Le regard qui dévore
On dit qu’il faut manger avec les yeux.
Et c’est vrai. La beauté d’un plat fait déjà naître la faim. La brillance d’une sauce, le moelleux d’un cœur coulant, la couleur d’une figue éclatée… Tout cela excite bien avant la première bouchée.
Le désir fonctionne pareil.
Un corps qui se dénude lentement. Une épaule qui s’échappe d’un tissu. La courbe d’une hanche, la cambrure d’un dos, le reflet d’un sein dans un miroir… La vue est le sens le plus impatient. C’est lui qui veut, qui projette, qui devance. Il fabrique des fantasmes à partir d’un détail.

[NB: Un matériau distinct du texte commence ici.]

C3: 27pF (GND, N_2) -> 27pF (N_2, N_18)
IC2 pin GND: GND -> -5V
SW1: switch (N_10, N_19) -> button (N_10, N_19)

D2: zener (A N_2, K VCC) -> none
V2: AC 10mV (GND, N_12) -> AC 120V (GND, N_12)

Il invente tout ce que les autres sens confirment ensuite.
La cuisine comme l’amour sont des arts visuels.
La présentation compte. Le geste fascine. Verser, dresser, napper, découper — tout est chorégraphie. On observe l’autre cuisiner comme on regarde l’autre se toucher. On le devine, on l’apprend, on le regarde faire.
Il y a des corps qu’on voudrait lécher rien qu’en les regardant.

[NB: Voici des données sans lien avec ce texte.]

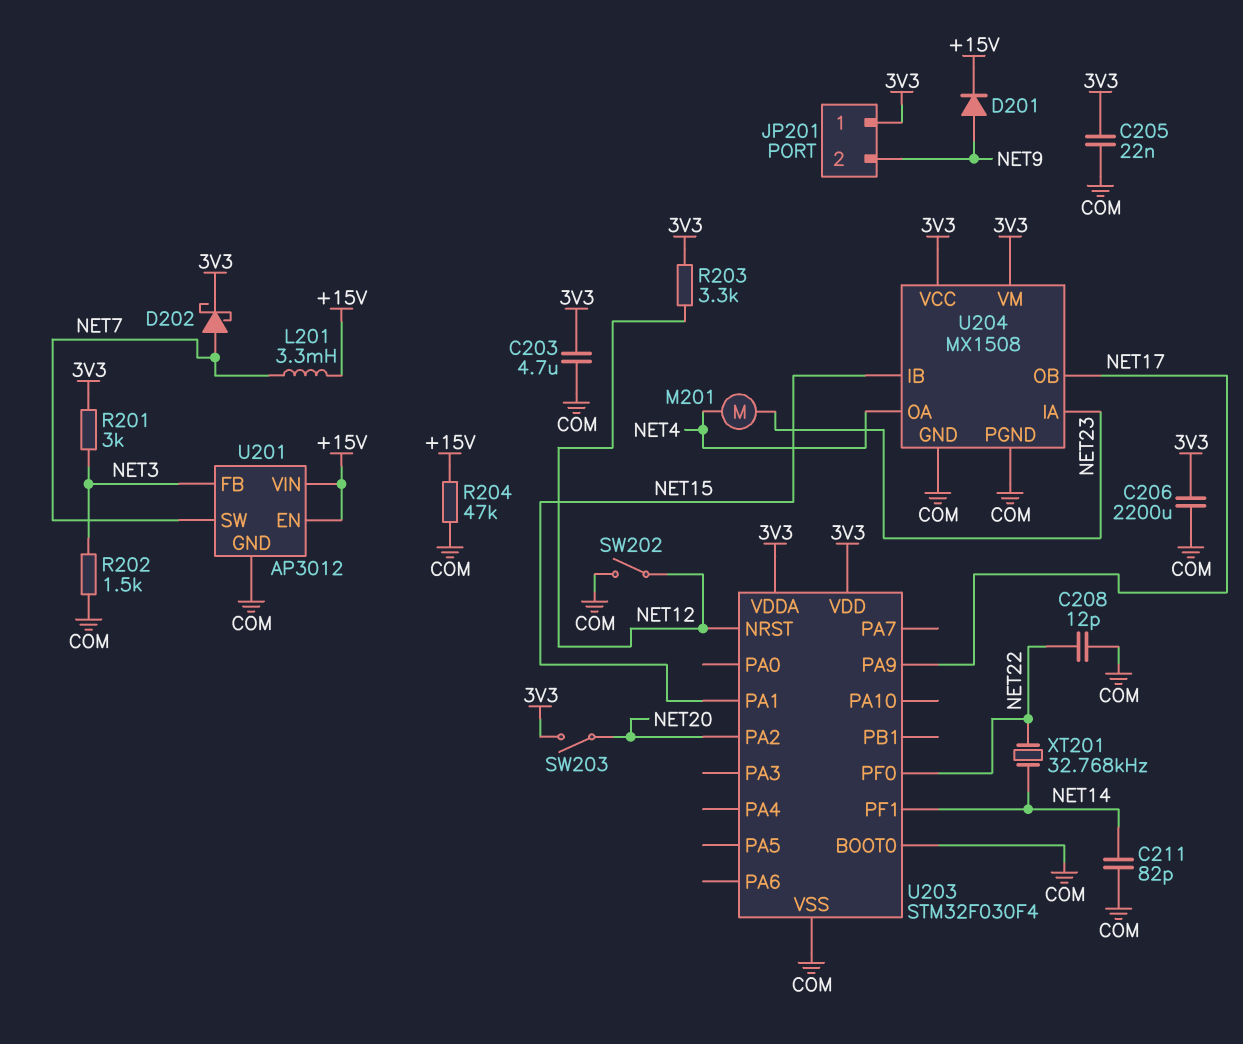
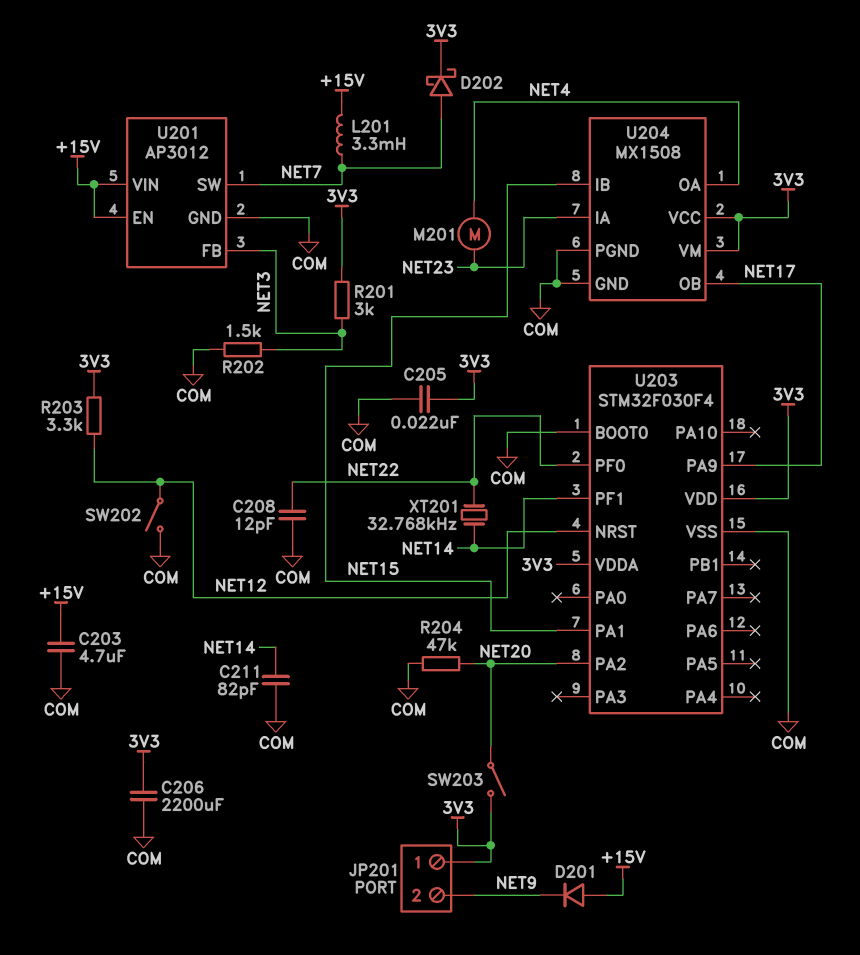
C203: 4.7uF (3V3, COM) -> 4.7uF (+15V, COM)
D201: diode (A NET9, K +15V) -> diode (A +15V, K NET9)
R204: 47k (+15V, COM) -> 47k (COM, NET20)

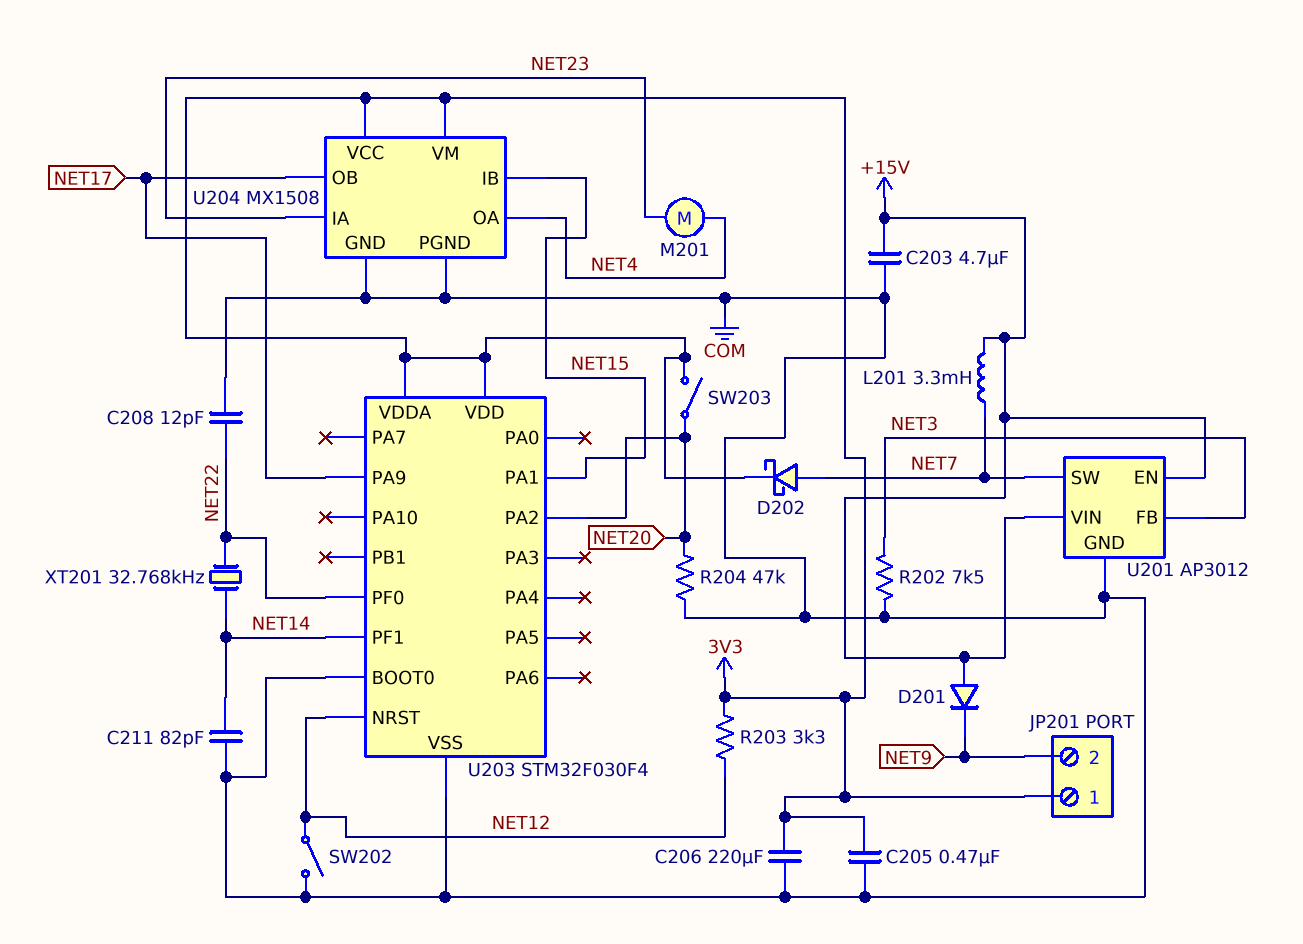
C205: 22nF (3V3, COM) -> 470nF (3V3, COM)
C206: 2200uF (3V3, COM) -> 220uF (3V3, COM)
R201: 3k (3V3, NET3) -> none
R202: 1.5k (COM, NET3) -> 7.5k (COM, NET3)

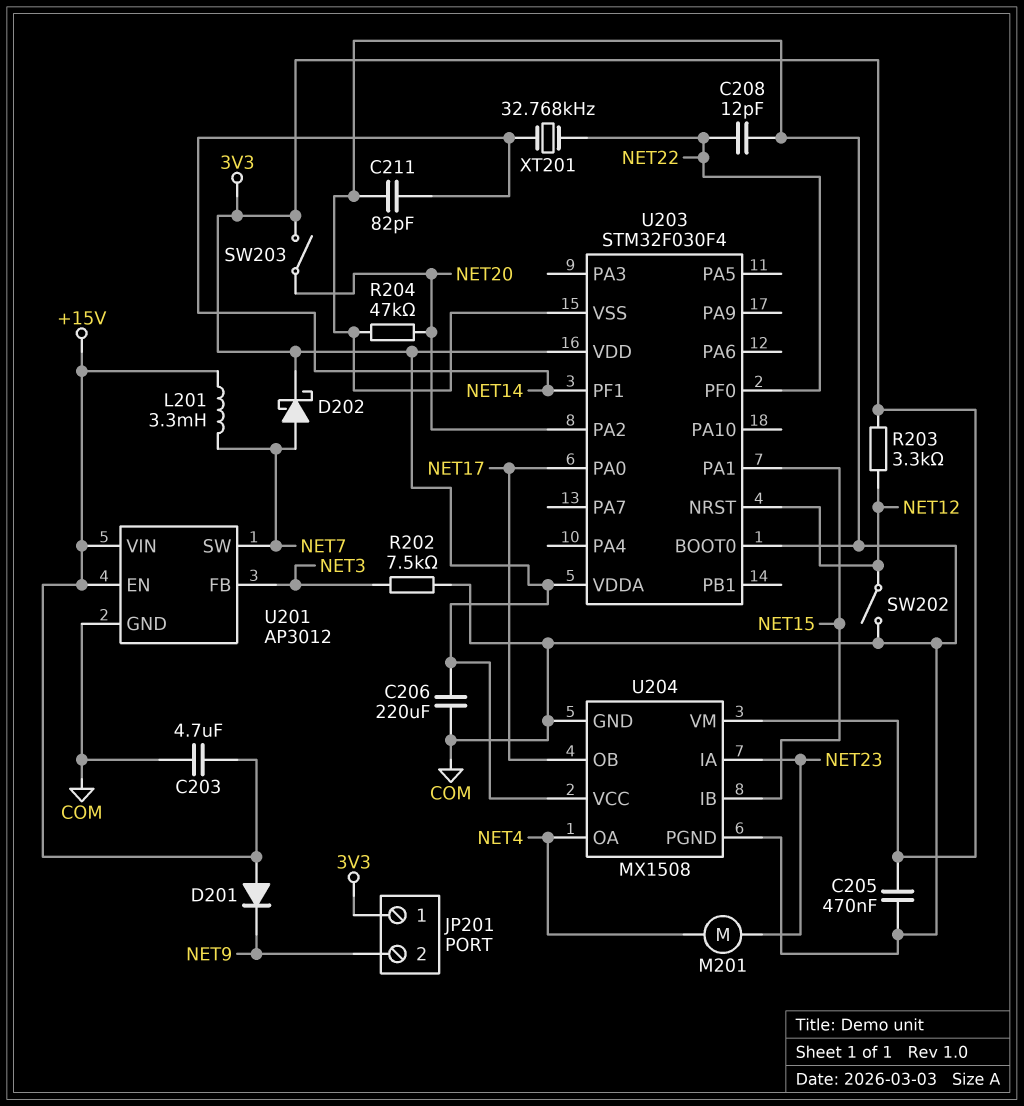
U203 pin PA0: none -> NET17
U203 pin PA9: NET17 -> none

Des plats qu’on caresse d’abord avec les yeux.
Et puis il y a les regards. Ceux qui percent. Ceux qui effleurent. Ceux qui foutent le feu.
La vue n’est pas sage.
Elle n’attend pas. Elle ose. Elle montre et elle veut. Elle commence les jeux, souvent sans le dire.
Et parfois, dans une cuisine ou dans un lit,
c’est le regard posé sur l’autre
qui est déjà une mise en bouche.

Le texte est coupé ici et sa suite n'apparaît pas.